Thank God I didn’t have kids. I’d probably be in an even worse situation.
It is the INCOME from that money which matters. And safer investments don’t pay very much these days. Plus there is inflation.
So ideally you would have an income from that money which would support you and would also build up the savings more so the income will increase in future years.
One investment is bonds. And a fun thing you can do if you have a bit of cash is to buy enough tax-free state bonds so the income from that pays for your yearly property taxes. (Thank you state!)
Anyway the cash is called “principal”. The income “interest”. If you go and spend the principal, your future will not look very bright!
P.S. Business investments, rental properties, etc. are stressful. It is less stressful to just buy safe bonds and not have any investment stress - if you can afford to do that. But again much less income.
It is silly to buy expensive cars, lottery tickets, and Burberry bags when you’re forced to eating generic mac 'n cheese, but . . .
. . . I read a very intriguing article from an economist about five years ago.

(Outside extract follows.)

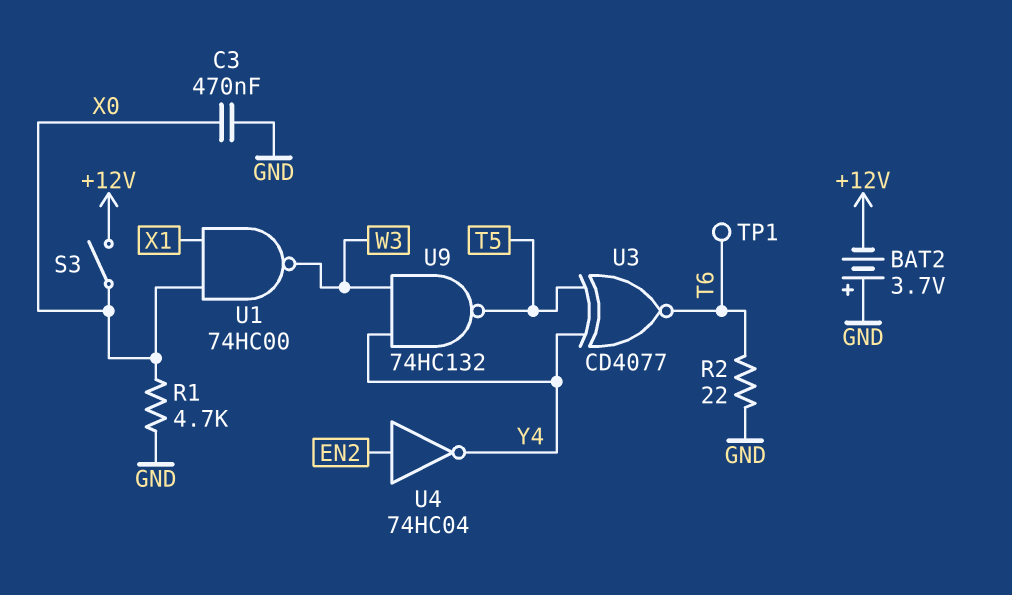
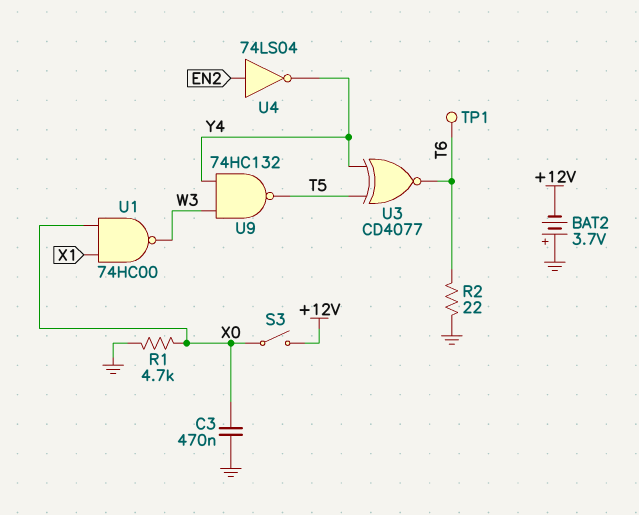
U4: NOT 74HC04 (in EN2, out Y4) -> NOT 74LS04 (in EN2, out Y4)

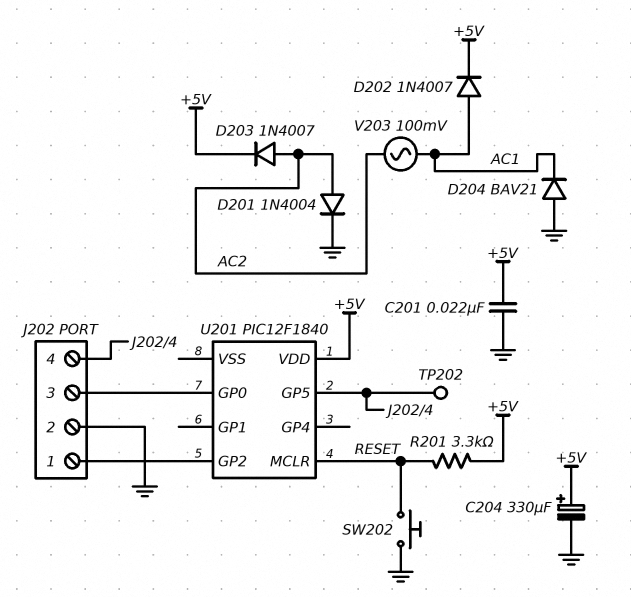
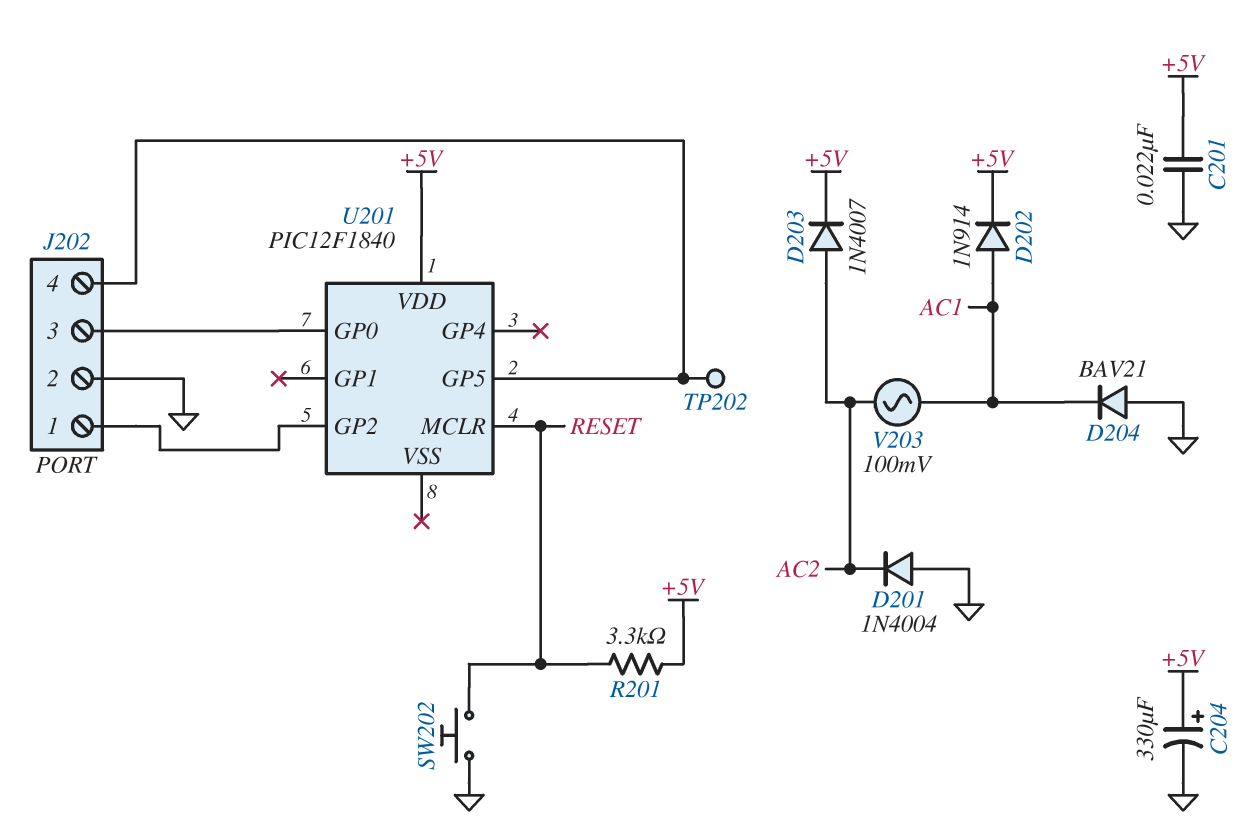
D201: diode 1N4004 (A AC2, K GND) -> diode 1N4004 (A GND, K AC2)
D202: diode 1N4007 (A AC1, K +5V) -> diode 1N914 (A AC1, K +5V)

He notes that if you are perpetually poor (especially trapped in a cycle of generational poverty), that some of these choices, while not “rational,” make some sense in context:
-You’re never going to be able to own a house, so why not own an expensive car that makes it seem that you work two shitty waitress jobs and two overnights at the plastic factory for something tangible and enjoyable?
-You can’t afford to not work/the time to go to college while holding down three jobs and paying for daycare. And college, even community college, is mo-fucking expensive! Baby gets bronchitis, daycare won’t allow sick kids, and then you miss more classes than the instructor allows and you’ve paid tuition for a big, fat grade of “F.”

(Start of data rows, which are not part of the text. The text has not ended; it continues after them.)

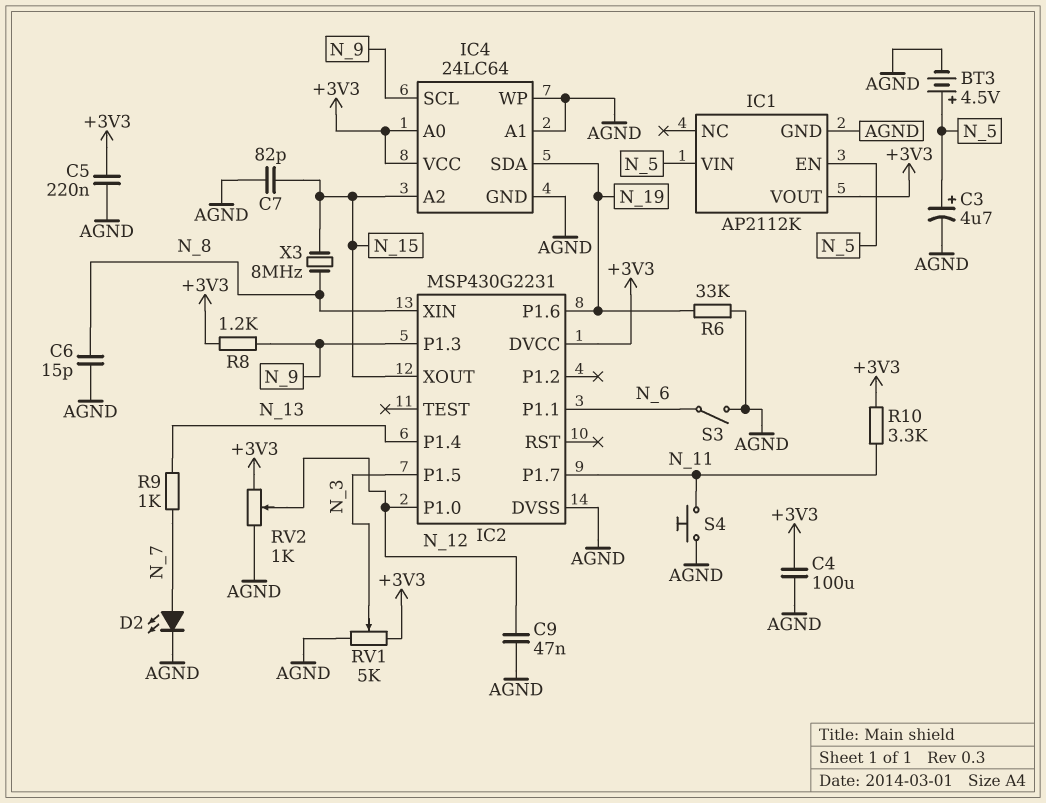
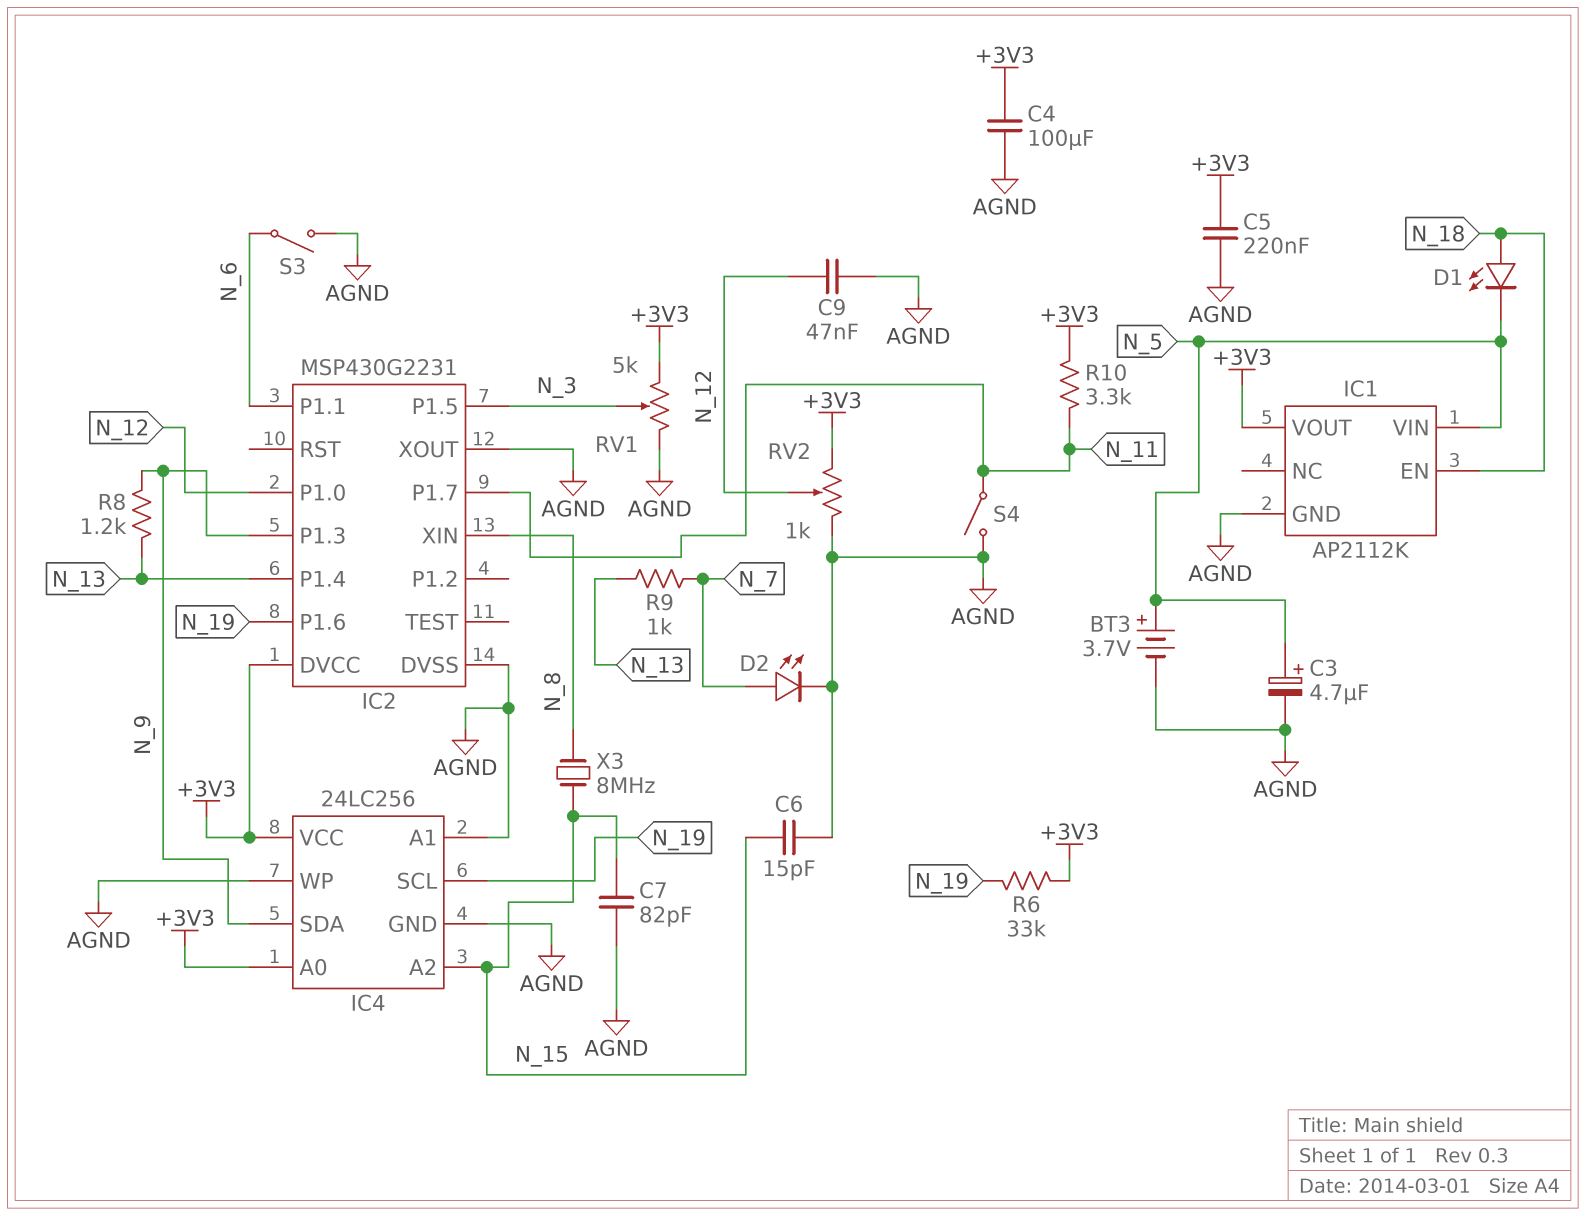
BT3: 4.5V (plus N_5, minus AGND) -> 3.7V (plus N_5, minus AGND)
C6: 15pF (AGND, N_8) -> 15pF (AGND, N_15)
D1: none -> LED (A N_18, K N_5)
IC1 pin EN: N_5 -> N_18
IC2 pin XOUT: N_15 -> AGND
IC4: 24LC64 -> 24LC256
IC4 pin SCL: N_9 -> N_19
IC4 pin SDA: N_19 -> N_9
R6: 33k (AGND, N_19) -> 33k (+3V3, N_19)
R8: 1.2k (+3V3, N_9) -> 1.2k (N_9, N_13)
S4: button (AGND, N_11) -> switch (AGND, N_11)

-Not to mention that it is likely you had to attend crappy, underfunded K-12 schools and began community college with two semesters of expensive, nontransferable – and sometimes pointless - developmental ed courses.

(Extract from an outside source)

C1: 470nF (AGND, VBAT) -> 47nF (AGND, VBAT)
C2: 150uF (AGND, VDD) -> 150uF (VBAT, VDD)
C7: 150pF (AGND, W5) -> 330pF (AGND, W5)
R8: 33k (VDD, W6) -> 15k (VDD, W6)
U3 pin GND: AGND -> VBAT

-You have kids because you want them and you adore them, but they are a major dollar and time suck.
-Some poor folks work what used to be (relatively) high-earning, professional jobs. Now nurses, K-12 teachers and skilled machinists must sometimes rely on food banks and government assistance (and don’t get me started on Wal*Mart, an evil entity who relies on the U.S. Government to subside their workers with foodstamps and healthcare).
-Poverty is humiliating. Why not dress well to hide your lack of resources so you’re not looked down on by co-workers and society in general?
-Many Americans who have done/are doing well started with an economic cushion from mommy/daddy/rich gramma. When you come from poor people, there is no “head start” (I was one of a very, very few who has “made it” in my perpetually poor family and, believe me, we are an extremely hardworking people).
I know of no one who likes being poor (including me, see another screed above). Yeah, people make self-damaging mistakes, but let’s not forget the roles that family of origin, racism, gender, sexuality, region, and a dearth of opportunity play. Heck, if so-called white, middle-class people teeter on the edge of penury, imagine confronting a shitload of other problems.
And let’s remember that white folks made of the overwhelming majority of people who screwed the final system and lost homes to foreclosure.